The different tracks on Strange Toys cover a considerable emotional range, although they are stylistically homogeneous.  Considering that the disc is primarily multi-tracked Jeanrenaud, the spark and presence which comes across is no mean feat.  She has created a series of highly varied and often emotionally charged environments as frameworks for some truly impressive compositions, most of which are terse, direct, and uncompromising in their fervent messages.  The musical thinking is clearly a formalized version of her improvising.  "I always start with some idea in mind," says Jeanrenaud, "a person or a dog, an idea or a sound I want to create, then I improvise on that idea."

A striking example is neatly encapsulated on the first track.  An abstract prelude that sets the tone for the recording, "Sling Shot" was originally written as a single movement for a larger work – a suite of six two-minute dances – for choreographer Cid Pearlman.  Storytelling over roughened terrain, the somewhat wayward invention brings together four spatially notated electronic loops: a long harmonic crescendo, a low pizzicato with a wide vibrato, a snap pizzicato followed by two more pizzicato notes in diminuendo, and a tremolo.  Here Jeanrenaud's contemporary argot of jagged phrasing illuminates, but never overwhelms. 

Carrying you along cocooned in rich sound, "Axis," written for Jeanrenaud's first cello teacher, makes use of loops and a delay effect (Lexicon MPX G2) in combination with written out material in 9/8 and encompasses an astonishing range of effects.  After the first loop is created, a low sustained pattern is added, then a looped melodic phrase in the mid register. 

Jeanrenaud playing live, stops the loops, dispenses a series of chords, loops four long tones in succession, and repeating one note, fades out, the final chord sounding on defiantly – a thrilling denouement and sumptuous tribute to a teacher who was at the center of her professional trajectory.

On "Kaleidoscope," the interestingly textured background strata, set to contrast with the foreground rather than to interact with it, is bolstered by beats from producer PC Muí±oz and provides a kind of schizophrenic symmetry.  Starting with a loop in 6/8 then another in 3/4, creating syncopation with the first, Jeanrenaud enters with a series of expressive melodies that contain tremolo and a fast glissando vibrato. 

Moving her bow from near the cello's bridge (ponticello), producing a nasal, brittle tone, to its fingerboard (sul tasto), eliciting soft harmonics, back to the bridge, then behind it to sound like a medieval viol, Jeanrenaud is constantly shifting hues, turning ideas inside out and upside down.  Beneath it all there's a very sure compositional technique.

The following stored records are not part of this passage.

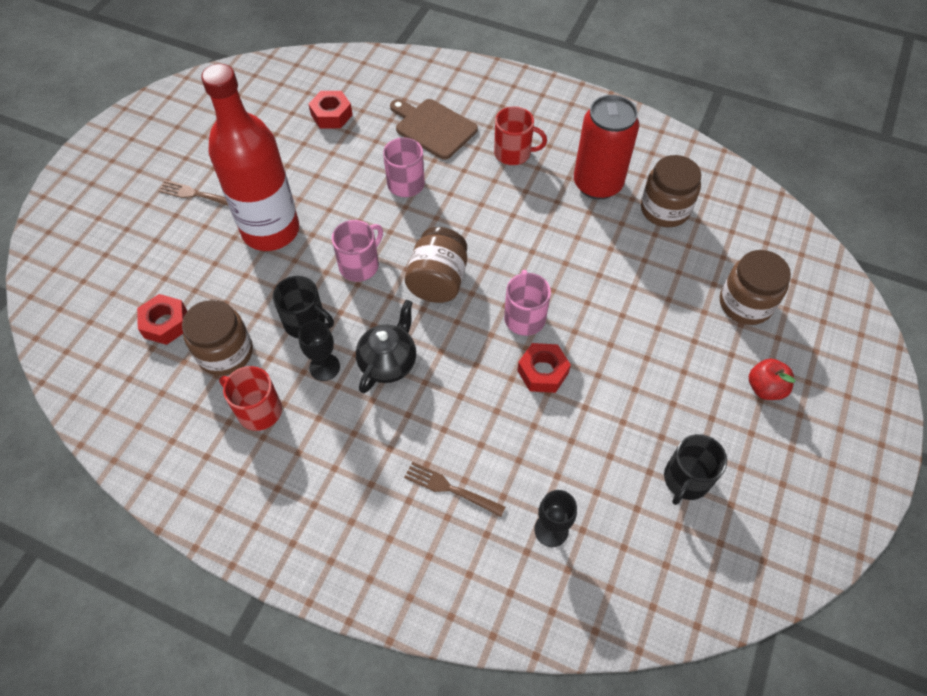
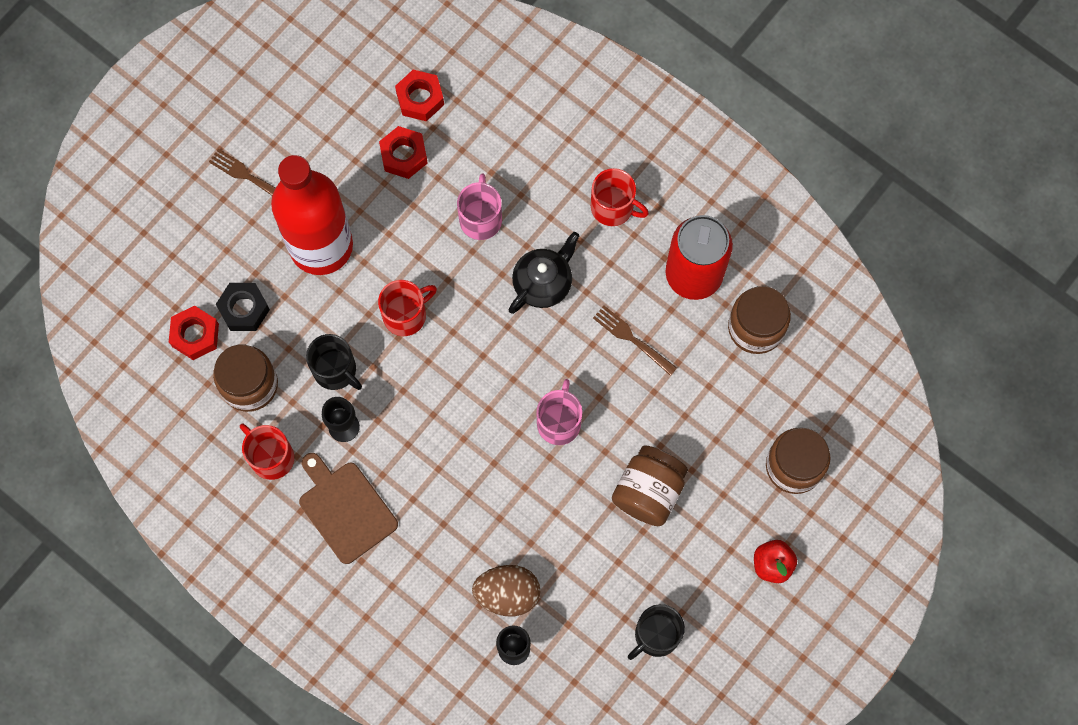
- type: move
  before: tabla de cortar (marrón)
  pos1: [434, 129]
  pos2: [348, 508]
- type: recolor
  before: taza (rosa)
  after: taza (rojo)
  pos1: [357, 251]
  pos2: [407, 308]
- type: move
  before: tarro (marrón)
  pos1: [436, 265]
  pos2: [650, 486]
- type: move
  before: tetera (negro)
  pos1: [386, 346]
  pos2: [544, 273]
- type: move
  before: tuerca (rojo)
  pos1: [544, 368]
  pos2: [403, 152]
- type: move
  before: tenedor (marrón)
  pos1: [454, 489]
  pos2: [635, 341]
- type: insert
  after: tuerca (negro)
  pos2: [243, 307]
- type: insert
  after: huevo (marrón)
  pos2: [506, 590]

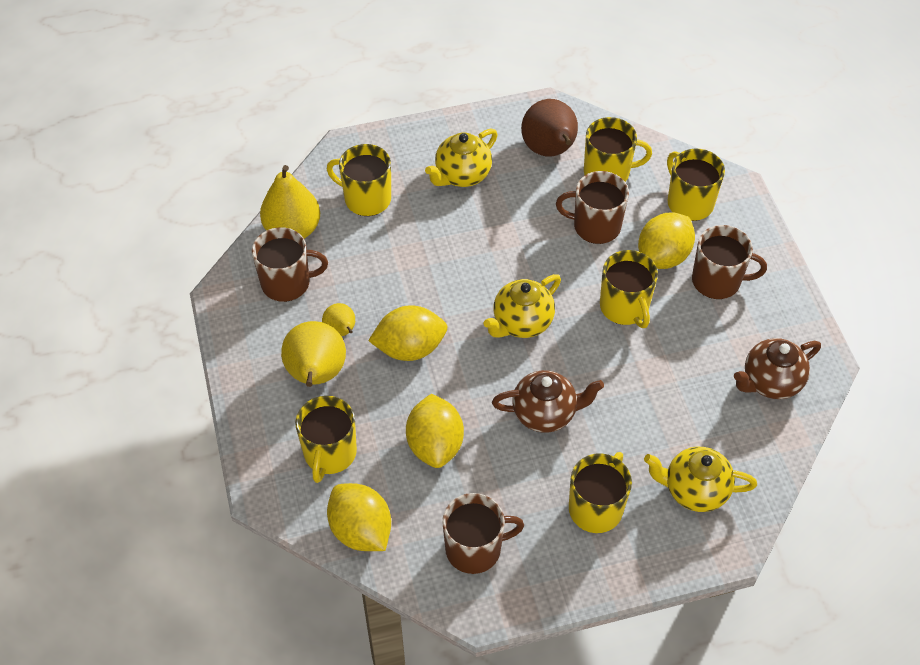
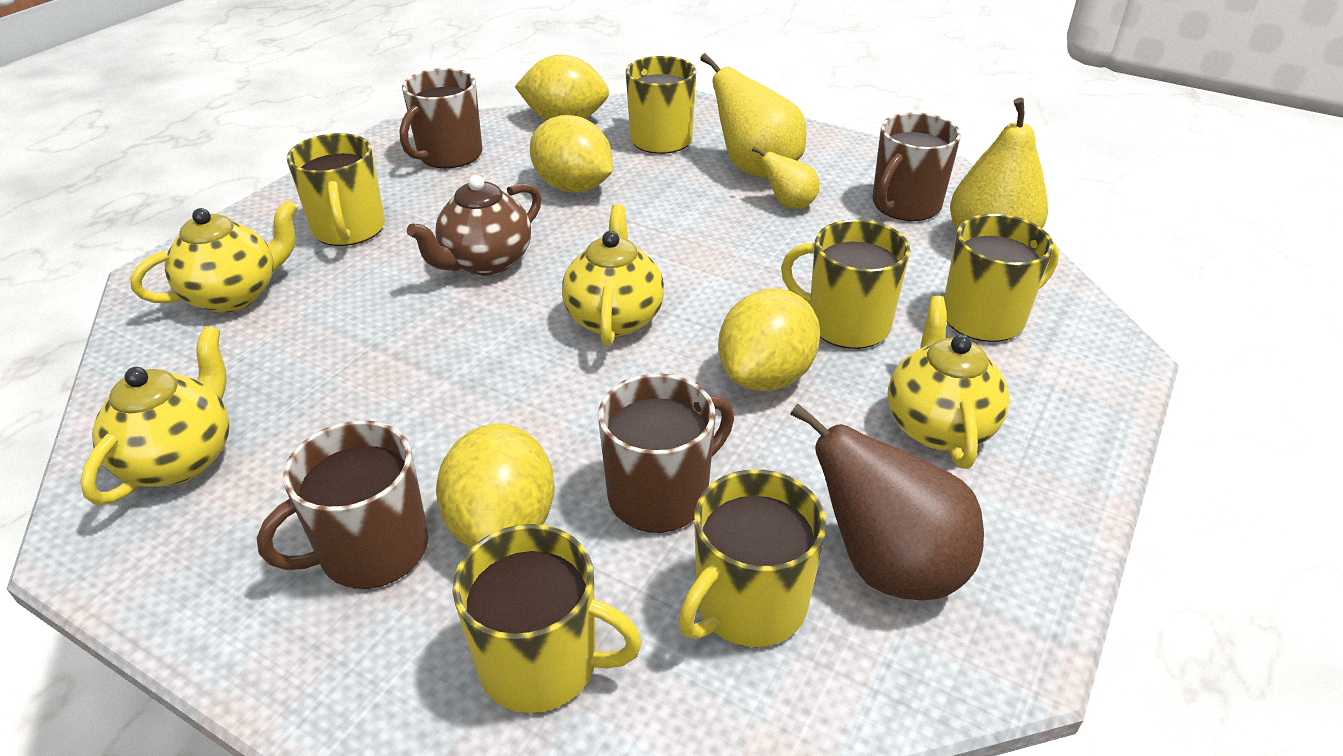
- type: move
  before: taza (amarillo)
  pos1: [629, 289]
  pos2: [845, 284]
- type: move
  before: limón (amarillo)
  pos1: [408, 333]
  pos2: [769, 339]
- type: recolor
  before: tetera (marrón)
  after: tetera (amarillo)
  pos1: [777, 368]
  pos2: [154, 415]

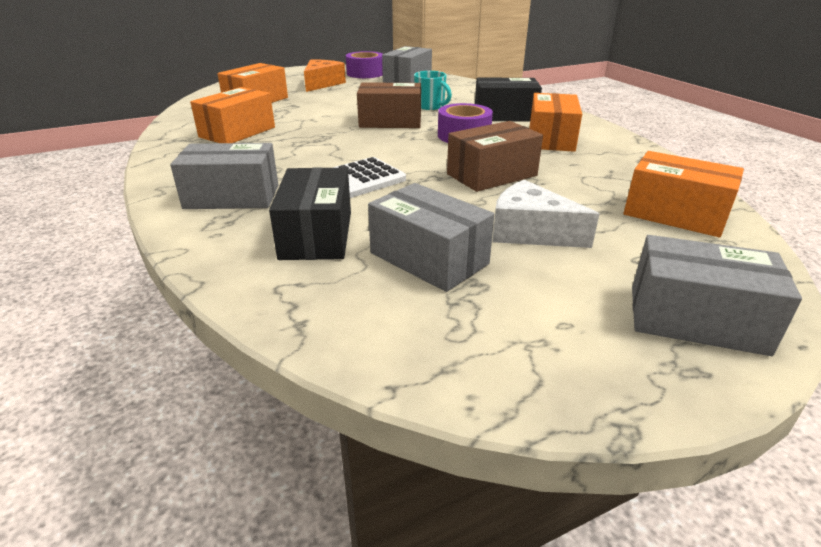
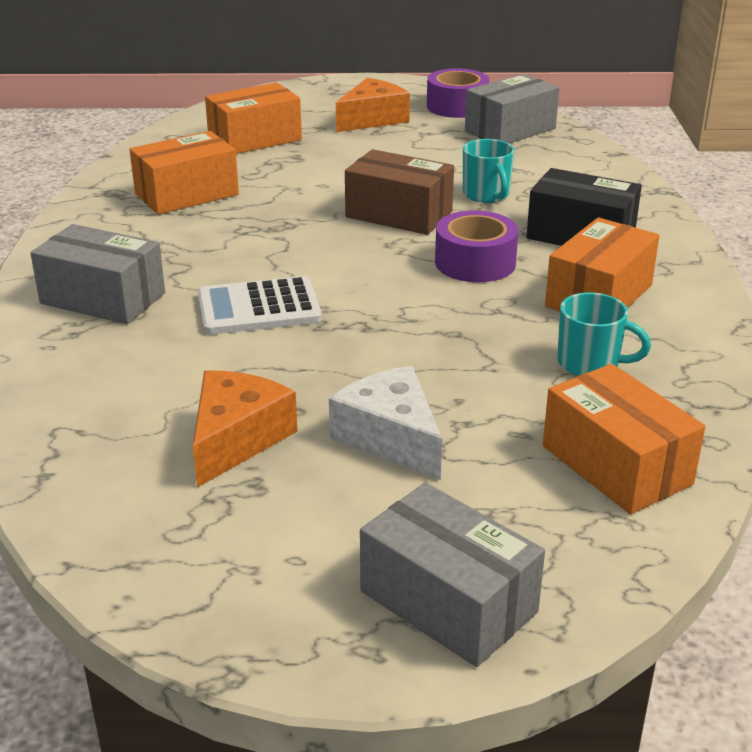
- type: delete
  before: caja (marrón)
  pos1: [495, 156]
- type: delete
  before: caja (negro)
  pos1: [310, 213]
- type: replace
  before: caja (gris)
  after: queso (naranja)
  pos1: [431, 237]
  pos2: [245, 428]
- type: insert
  after: taza (turquesa)
  pos2: [604, 334]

Jeanrenaud's delicious blend of ancient and modern modes is pointedly exemplified in "Transition," where the music of Telemann, Glass, Marais, Vivaldi, Mackey, and Lupo are integrated with newer works by Jeanrenaud and Alex Kelly.  Written for two cellos and two viola da gambas, the transparent textures of the first movement reveal the harmonic and textural richness of the post-Lullian style.  By contrast, the second movement introduces a tautness, an inner tension, and improvisations by solo cellist Alex Kelly. 

The gambas play repeated figures underneath in different overlapping meters – one in 3/8, the other in 4/8; Jeanrenaud furnishes long sustained tones attacked ponticello, prior circular bowing between bridge and fingerboard.  Cross-rhythms, syncopations, and sequences accommodate the juxtaposition of gentle beauty and agitation.

"Tug of War" loops a seven note phrase several times, each with a slightly different time variation and placement.  Pushing and pulling against each other, the notes create a game-like ambiance.  Jeanrenaud furnishes a solo line, close in range, but more chromatic, before the loops are removed. 

One by one the textural stratum is detached until just the first phrase remains.  Beautifully shaded cadences confirm Jeanrenaud's ease with the electronic idiom, new sounds, and combinations of effects – not precisely notated in the music and probably unimagined, but within the scope of an idiom that demands a very high technical standard; yet whose proper expression requires the utmost restraint.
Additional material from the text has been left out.